Быть женщиной — стыдно (на самом деле нет)
В роддоме к бесчеловечности системы добавляется еще и мизогиния, которая часто исходит от самих пациенток. Ненависть к богатым, зависть к чужому счастью и радость чужому горю (умер другой ребенок, а не твой). После родов над женским телом власть берут гормоны, и женщины превращаются в «родивших самок, которые защищают своих детенышей». Женщине важно быть хорошей матерью, ведь плохую осуждает общество и семья. Важно быть на правильной стороне. И для этого она готова быть жестокой в отношении других. Говорить женщине после операции, что кесарево — это не настоящие роды. Что смесь никогда не заменит грудное молоко, и морить голодом своего ребенка в ожидании лактации.

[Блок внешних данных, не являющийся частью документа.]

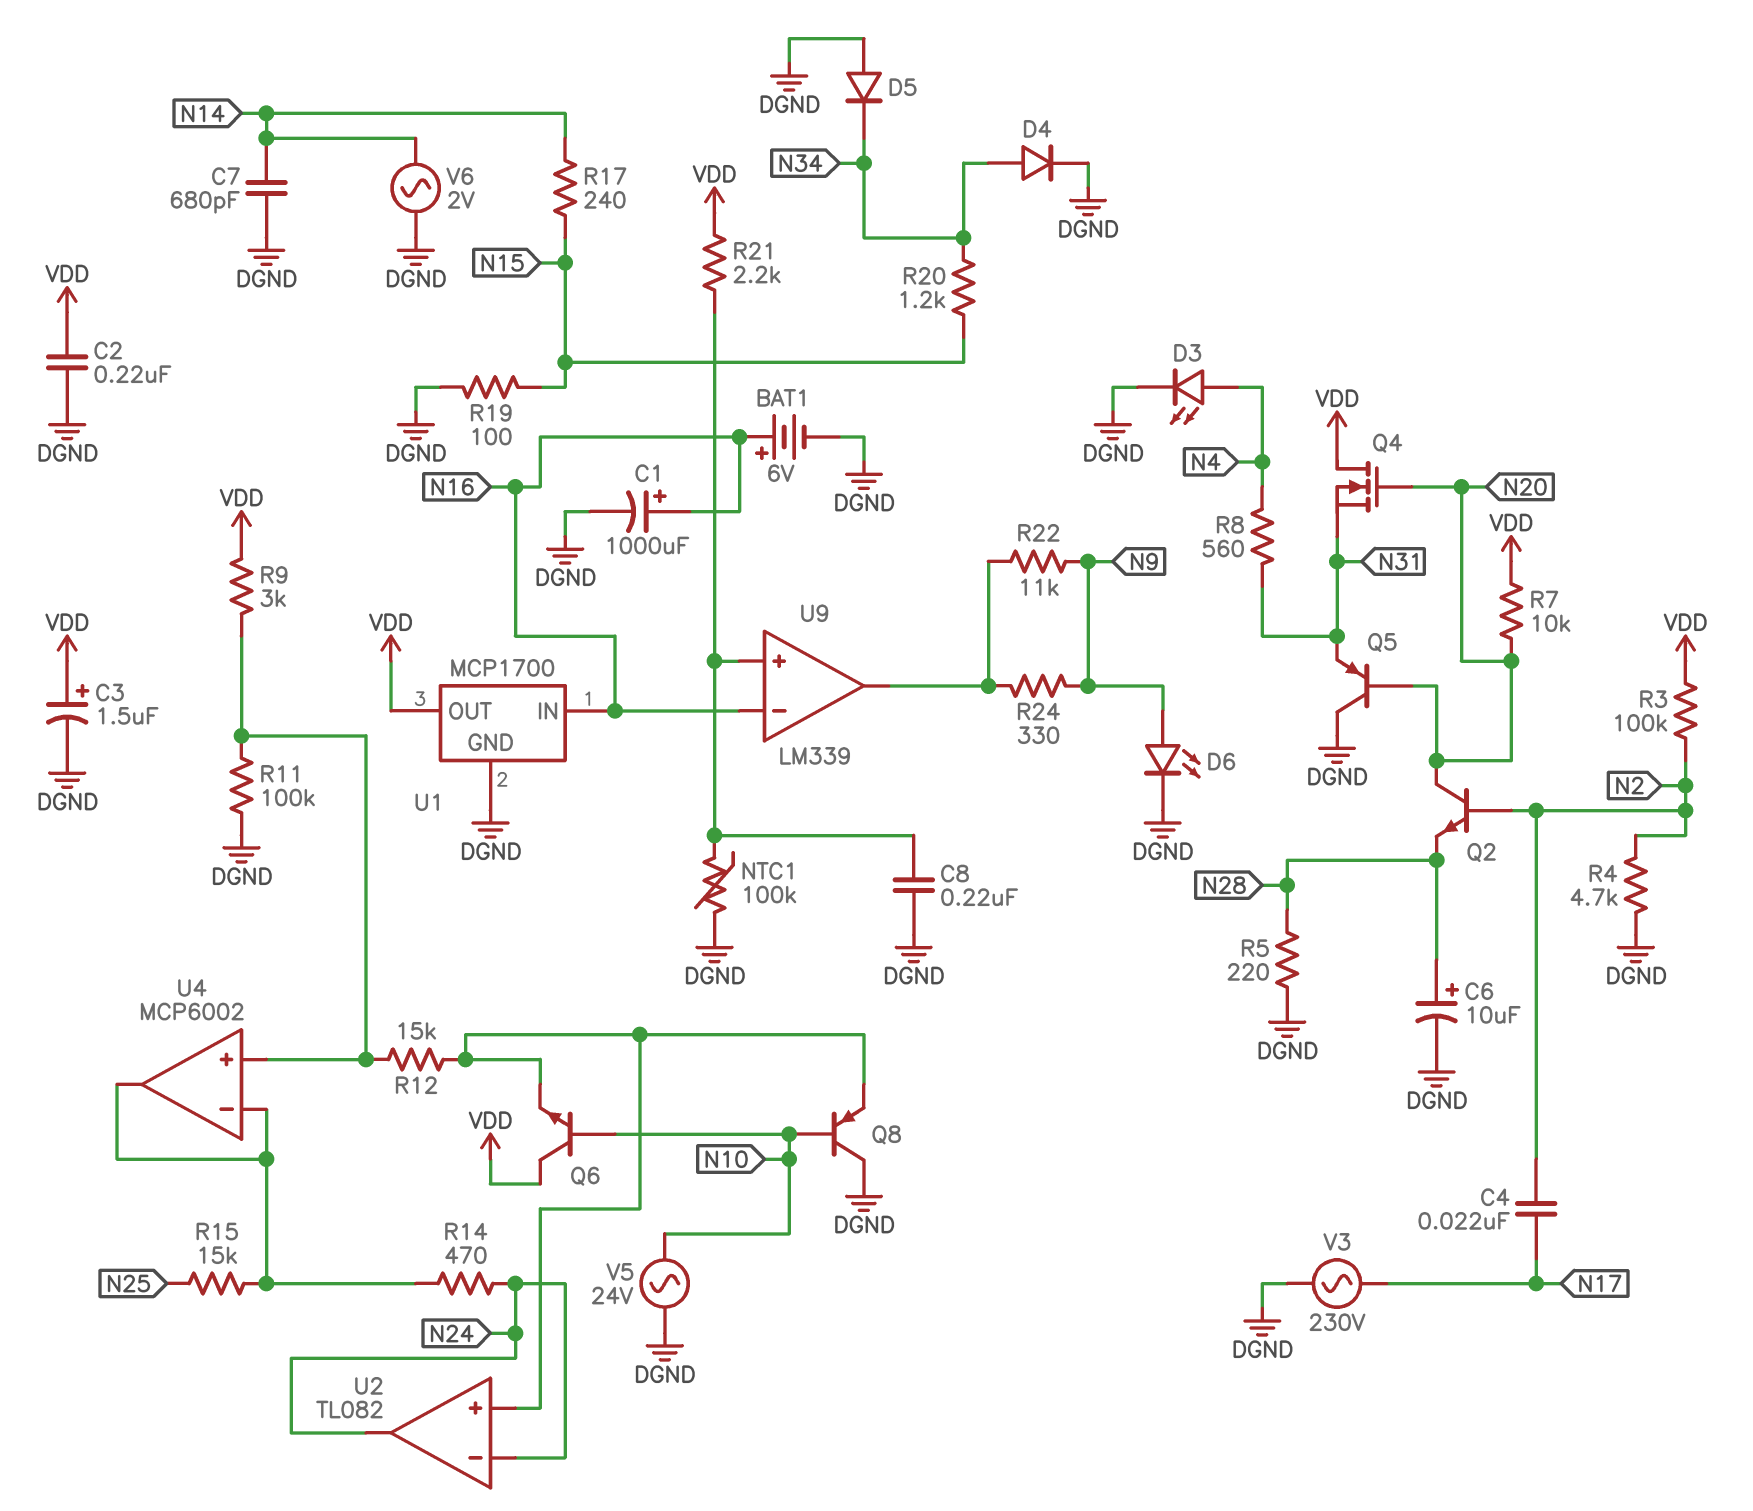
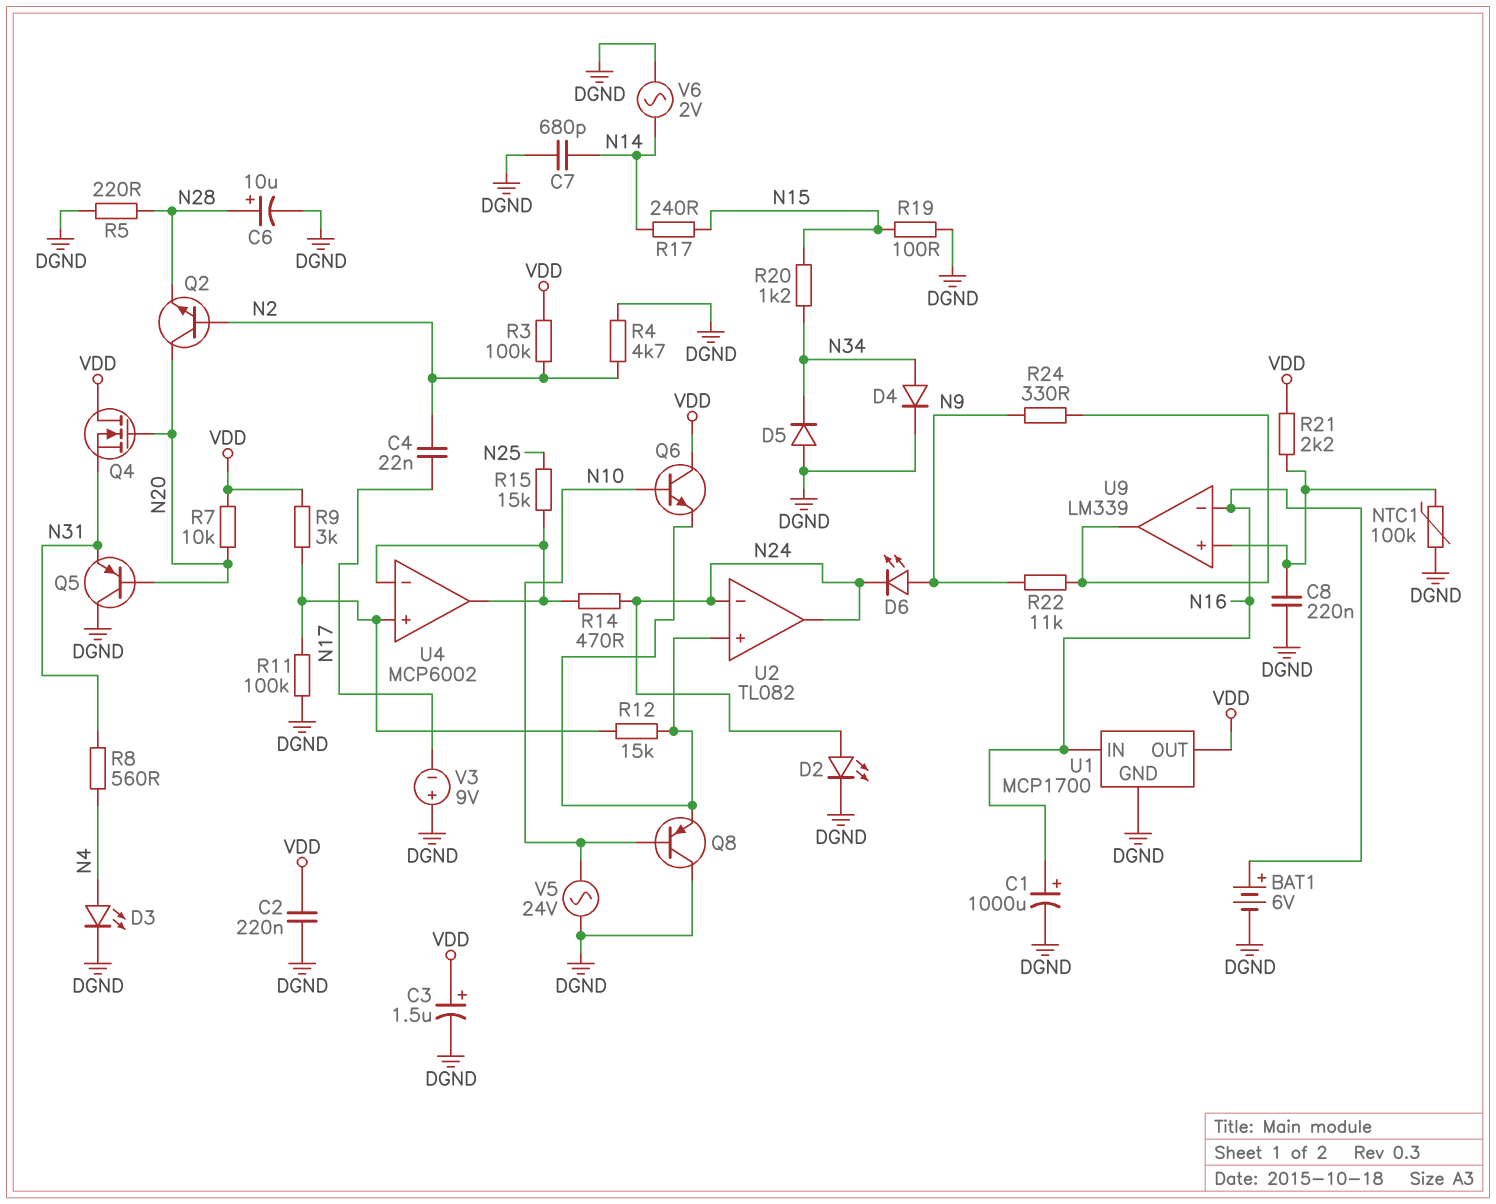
D2: none -> LED (A N24, K DGND)
D6: LED (A N9, K DGND) -> LED (A N9, K N24)
V3: AC 230V (DGND, N17) -> 9V (plus DGND, minus N17)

«Хорошая мать» не думает о себе, она думает о ребенке. Поэтому ей непонятны требования Саиды о минимальном комфорте и желании помыть голову и принять душ. «Хорошая мать» должна терпеть. «Хорошая мать» должна быть еще «хорошей женой», «хорошей невесткой» и «хорошей дочерью». Алтынай Султан показывает совершенно разных женщин. Суеверных (после родов нельзя мыться сорок дней, чтобы вышли джинны), жертв домашнего насилия (родила раньше срока, потому что муж избил), обманутых мужчинами (родители выгоняют из дома из-за внебрачного ребенка), умерших (по требованию свекрови женщину забрали из больницы раньше времени, потому что некому было убирать дом, у женщины начался сепсис, и она умерла).
Злость, ненависть, зависть и мизогиния со стороны женщин — это реакция на мир, в котором они живут. Такой же злой и ненавидящий их. Мир, в котором женщина всегда «сама виновата». Мир, в котором женское тело — это сосуд грязи. Мир, в котором быть женщиной стыдно.

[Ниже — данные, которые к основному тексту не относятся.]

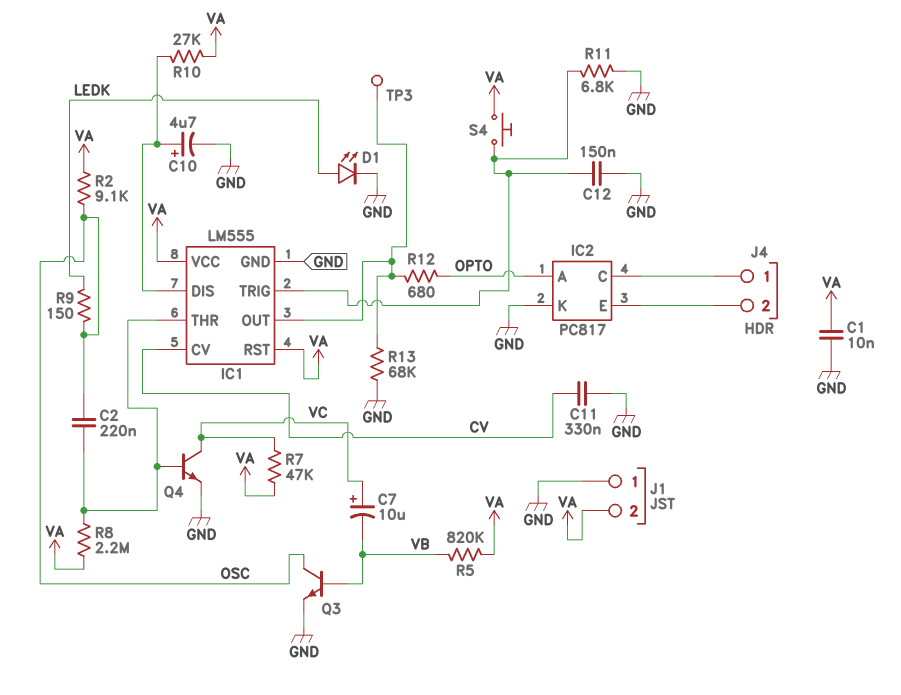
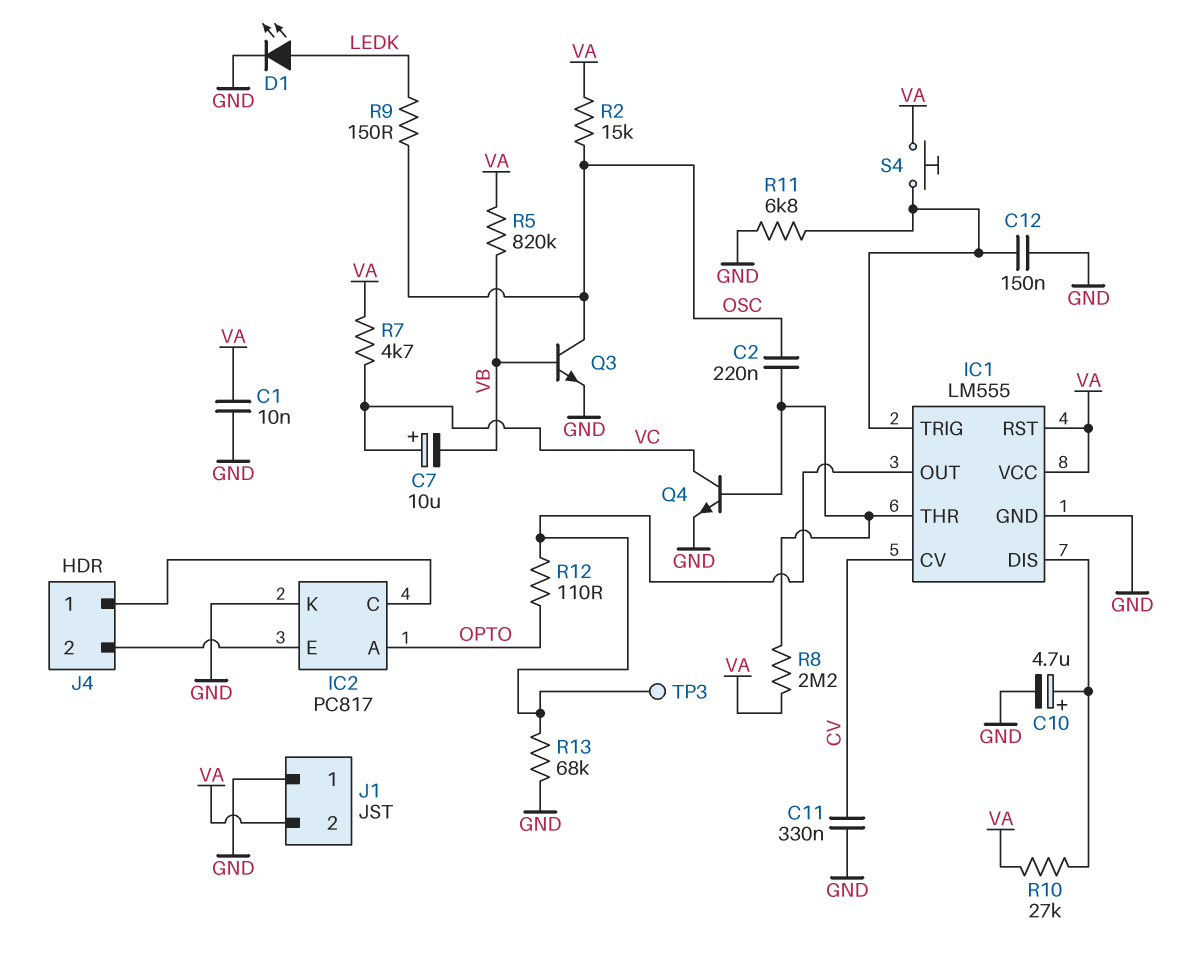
R2: 9.1k (OSC, VA) -> 15k (OSC, VA)
R7: 47k (VA, VC) -> 4.7k (VA, VC)
R12: 680 (IC1/OUT, OPTO) -> 110 (IC1/OUT, OPTO)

Алтынай Султан пытается сломать этот стереотип. Ломает она его жестко, нарушая два древних табу: она рассказывает о родах до дикости честно и пишет литературное произведение с использованием натурализма в описании женской физиологии. Алтынай описывает рождение не как счастье и радость. В «Отслойке» слова «боль» и «больно» встречаются чаще других. И «счастье» с ними точно не сможет конкурировать. Эта физическая боль не дает ему никакого шанса. Счастье и любовь не может появиться там, где твои мысли постоянно заняты тем, как снять боль и где найти обезболивающее. Больно ходить. Больно вставать. Больно чихнуть. Больно кормить грудью. Больно сходить в туалет. Все больно. И эту боль испытывает каждая рожавшая женщина. Эта боль не проходит с выпиской из роддома. Она еще долгое время сопровождает женщину. И женщина учится жить с постоянной физической болью.
Автор описывает боль не кричащими словами. Боль в тексте скупа на эмоции. Читатель видит постоянное перечисление физиологических процессов, которые сопровождают главную героиню все семь дней, что бы она ни делала. В «большой литературе» не принято детально описывать женскую физиологию. Так уж сложилось, что в традициях русскоязычной литературы женщину идеализировали. Она была легка, смешлива, терпелива, скромна. Она была любовницей, женой, дочерью, матерью, в конце концов, товарищем. Но она не была истекающей кровью и умирающей от боли рожающей женщиной. Алтынай Султан восполнила этот пробел.